We have now been in the People’s Republic of China for two weeks, and it is time to separate the facts from the fiction about independent travel in China.

Yes, it is true. Many Chinese, and most taxi drivers, do not speak a word of English. Tourist sites often cater to Chinese tourists, with signage and tours only in Chinese.  Announcements in bus stations and metro stops are not always translated into English, and can be confusing even when they are. And unless you have been studying the language for some time, the characters are completely indecipherable.

So communication in China is not as simple as it was in many other parts of Asia.  But with a little forethought and a sense of adventure, it’s really not so tough.

First of all, street and directional signs are increasingly being translated into English.  In Shanghai, for example, all of the street and metro signs are translated.  Even the bus route signs in Guilin were occasionally written in English. This might be a recent phenomena rooted in the Olympics and the World Expo, but as more and more Westerns travel to China, I think it is a trend that will continue.

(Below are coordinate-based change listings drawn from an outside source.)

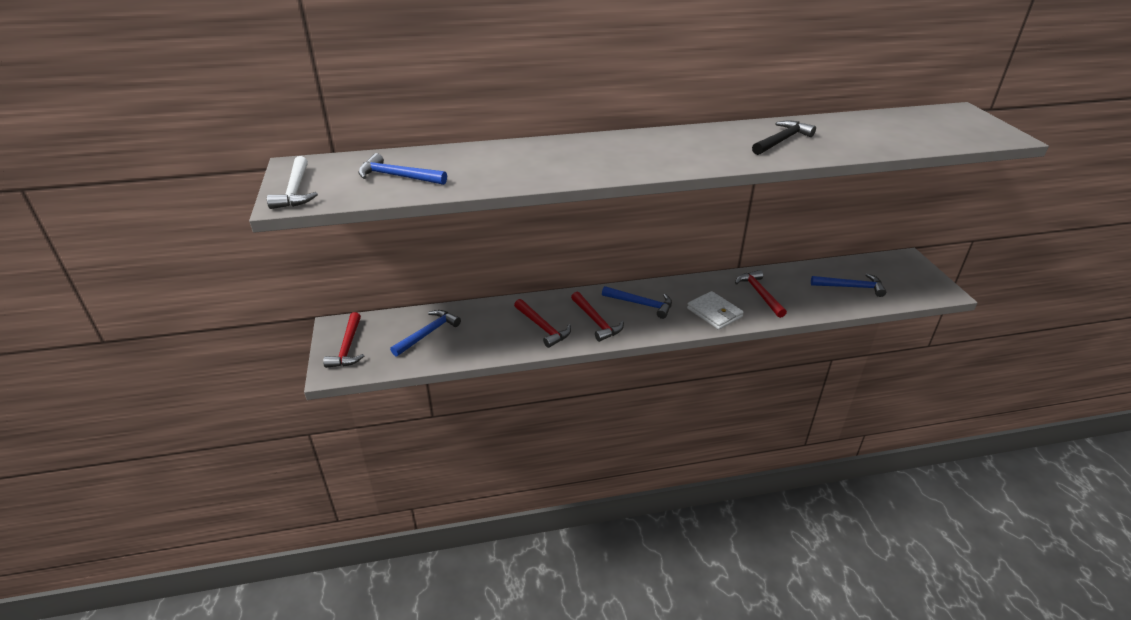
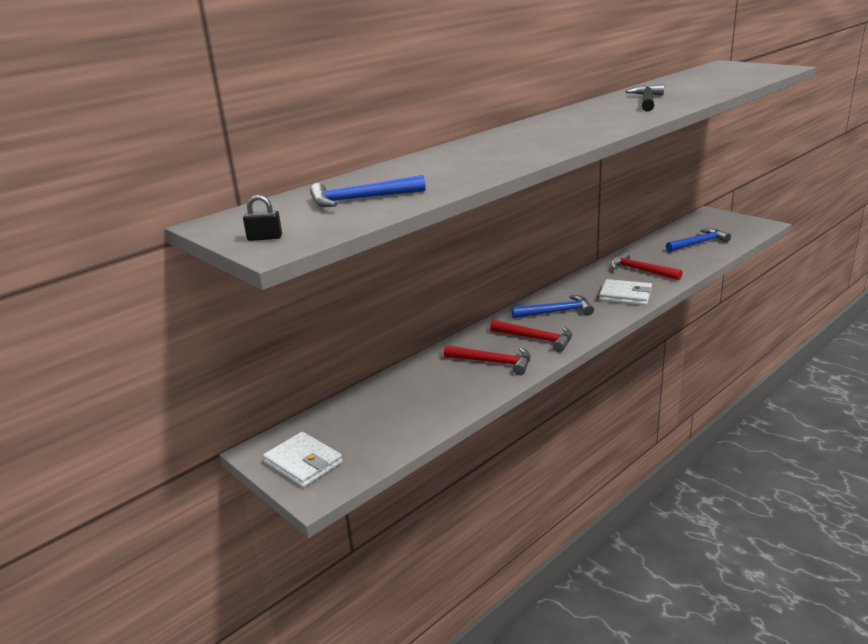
camera: 30 degrees left, 10 degrees down
(295, 190) = (265, 238): white hammer -> black padlock
(347, 347) = (303, 463): red hammer -> white wallet
(428, 333) = (381, 413): blue hammer -> none

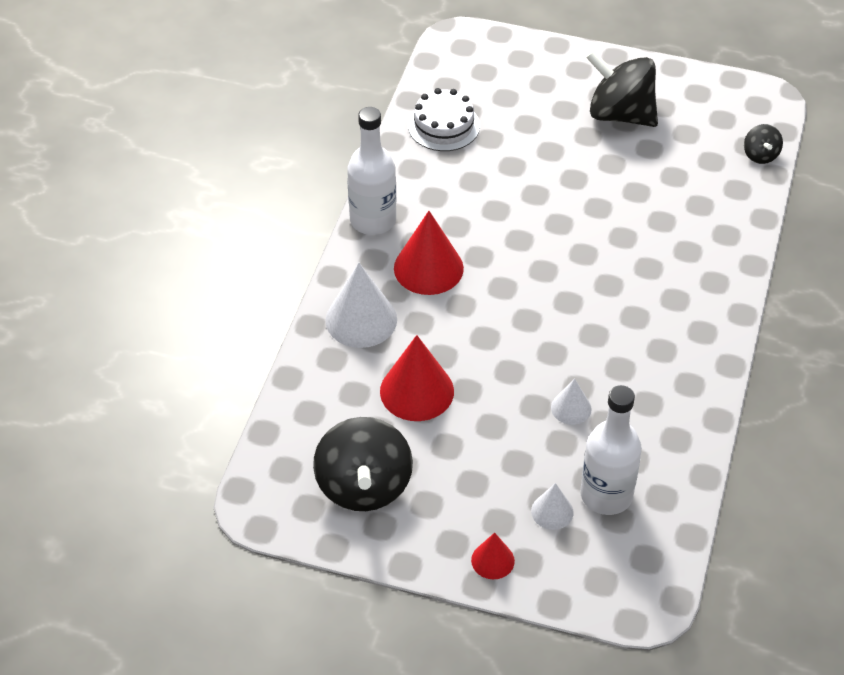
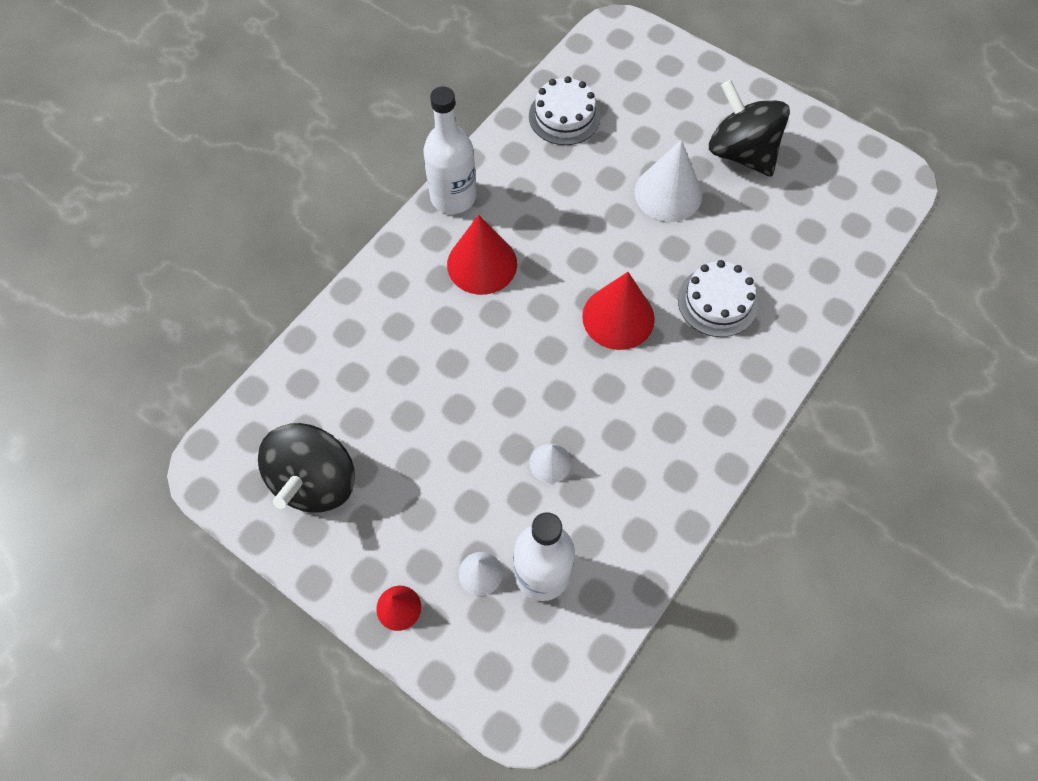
camera: 20 degrees right, 15 degrees up
(361, 319) = (394, 299): white cone -> white cone (668, 193)
(417, 391) = (411, 394): red cone -> red cone (618, 317)
(656, 240) = (717, 301): none -> white cake
(760, 155) = (864, 239): black spinning top -> none

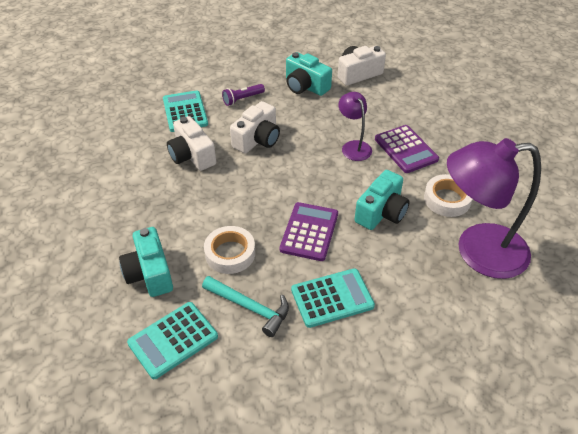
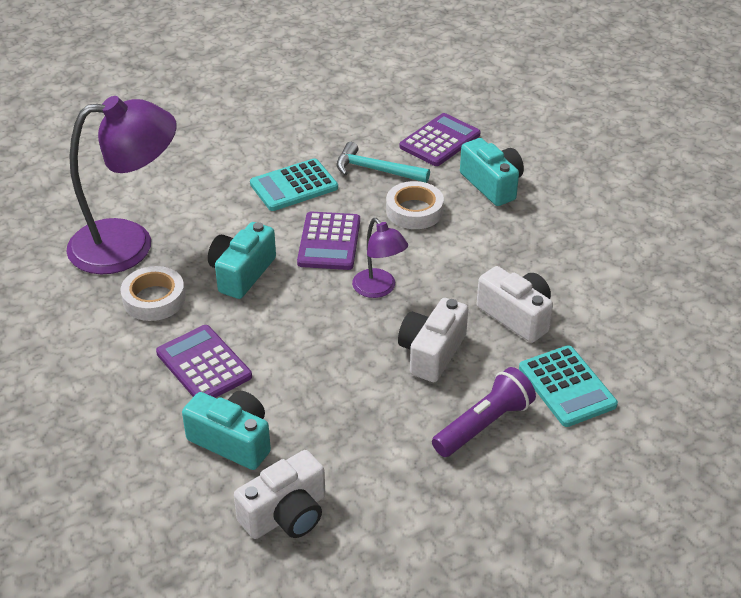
camera: 170 degrees right, 5 degrees down
(173, 340) = (440, 141): turquoise calculator -> purple calculator
(242, 99) = (484, 425): purple flashlight -> purple flashlight, size x1.54
(305, 86) = (381, 469): turquoise camera -> turquoise camera (232, 441)
(353, 146) = (284, 359): purple lamp -> purple lamp (379, 289)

But of course not all signs are in English, so for us, the key has been to ask someone, either the staff at our hostel or someone in a tourist office, to write out our destination or request in Chinese.  This is how we got from the train station to our hotel in Shenzhen, mastered the bus system in Guilin and purchased train tickets in Shanghai. It’s kind of like being back in kindergarten, when your mom would write a note and leave it in your backpack – you know, the one that said, “If I am lost, please call my mom at…” – only in Chinese.  Carrying the business card of our hostels has also been invaluable, and we highly recommend it no matter what country you are traveling in.

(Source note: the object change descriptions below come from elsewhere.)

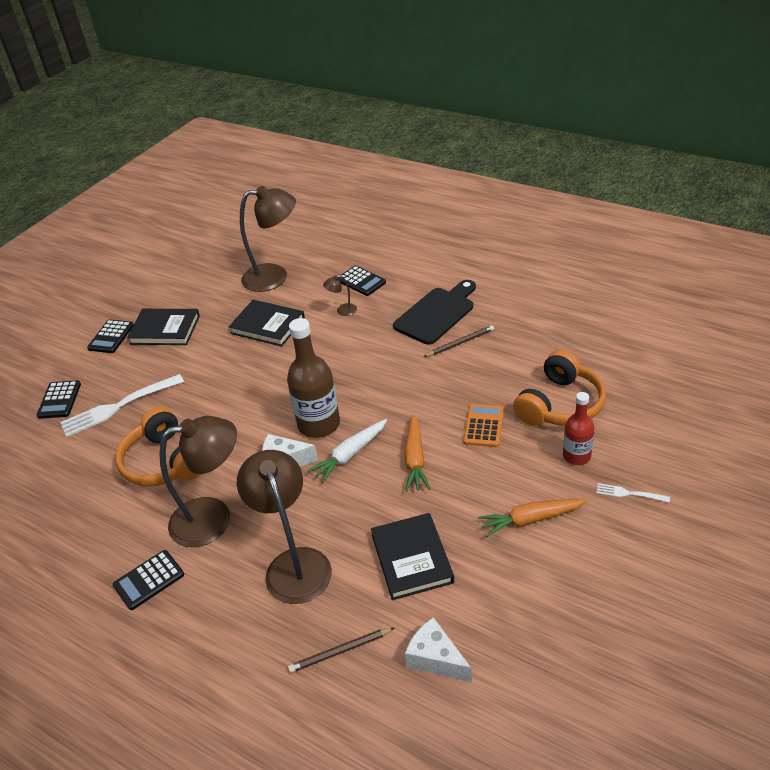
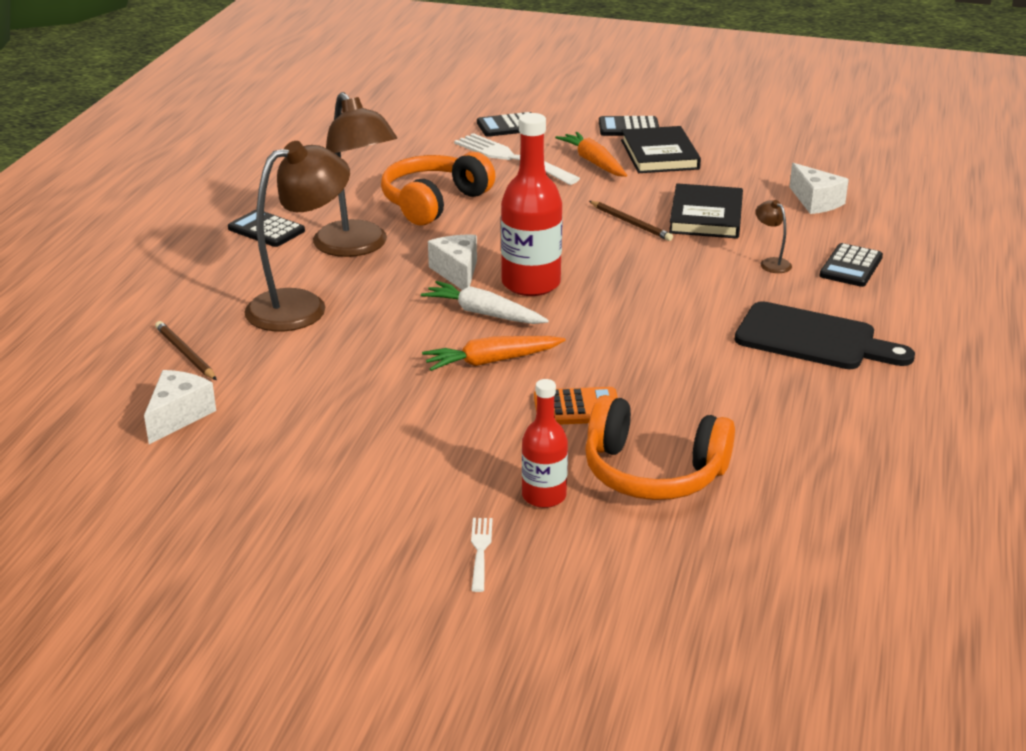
camera: 70 degrees right, 10 degrees down
(275, 277) = (816, 202): brown lamp -> white cheese
(319, 424) = (531, 284): brown bottle -> red bottle
(412, 558) = (322, 381): black book -> none
(460, 343) = (753, 367): brown pencil -> brown pencil (631, 223)
(531, 520) = (406, 465): orange carrot -> orange carrot (593, 162)

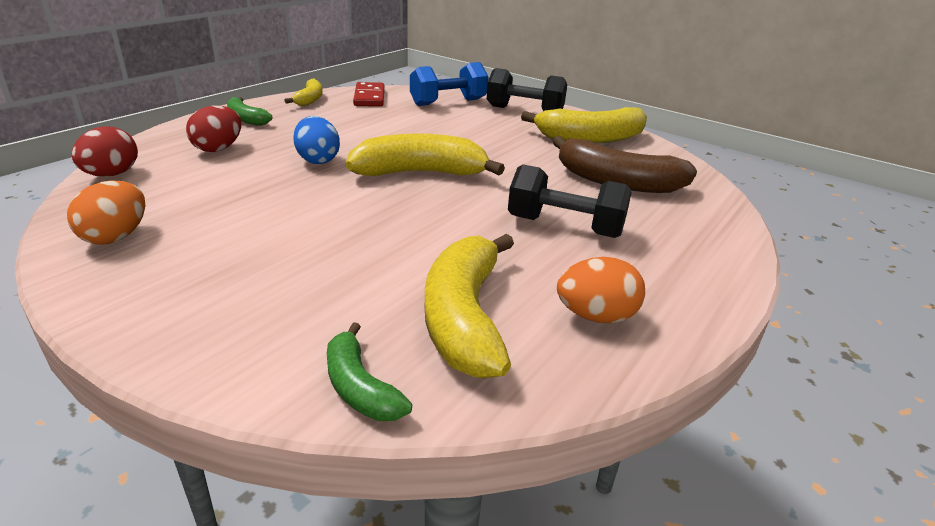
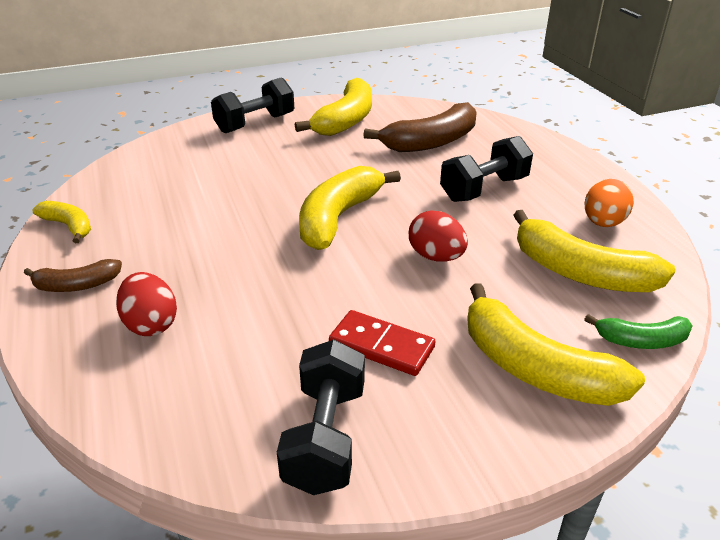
camera: 55 degrees left, 5 degrees up
(111, 175) = (146, 423): red egg -> red egg (436, 257)
(116, 237) = (325, 437): orange egg -> black dumbbell
(246, 119) = (77, 285): green banana -> brown banana
(259, 319) = (535, 368): none -> yellow banana
(317, 160) = (253, 265): blue egg -> none
(369, 97) = (113, 188): red domino -> red domino (381, 346)
(448, 102) = (187, 151): blue dumbbell -> none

It has also been the case that we have been sought out by English-speaking locals anxious to practice their skills and share their culture more times in the past two weeks than in the six months prior.  In Guilin, we met John, an English tutor who spent a few hours with us walking around the beautiful lakes and chatting about what it is like to be a young entrepreneur starting a business in China.  In the hostels we’ve stayed in, we’ve often been asked by staff to correct vocabulary and grammar errors.  We’ve also been the recipients of cheerful “hellos!” and smiles as strangers on the street practice their greetings.

We have found that most communication is nonverbal, and the Chinese have been extremely friendly and helpful even when they don’t speak any English. While biking around the Yangshuo countryside on our way to the Dragon Bridge, we stopped to consult our highly inadequate map.  The rocky dirt paths crisscrossed through the rice paddies in all directions; the map showed one straight line directly to the bridge.  Within a minute, a man on a motorbike approached to help.  He spoke no English, but through a series of hand gestures and head shaking he let us know that he was going to the bridge and offered to lead us there.  He’d ride along ahead of us, waiting at each intersection for us to catch up.  We never would have found the bridge without him. A little charades can go a long way.  My sister-in-law Jenn, a charades master, would have no trouble getting around here.

And there is Chinglish, perhaps the best and definitely the most entertaining aspect of the language barrier.  Our first encounter with Chinglish was at the Shenzhen railway station, listening to the translated train announcements:  This train will be leaving in…no time at all.  Please, all passengers get on board. While the word “immediately” is what was meant, it just cannot compete with the current translation when it comes to the amusement factor.  It has been nearly impossible to travel around China without finding some funny sign or announcement that brings huge smiles to our faces.  Thailand might be the land of a thousand smiles, but for English speakers, China is the land of a thousand giggles.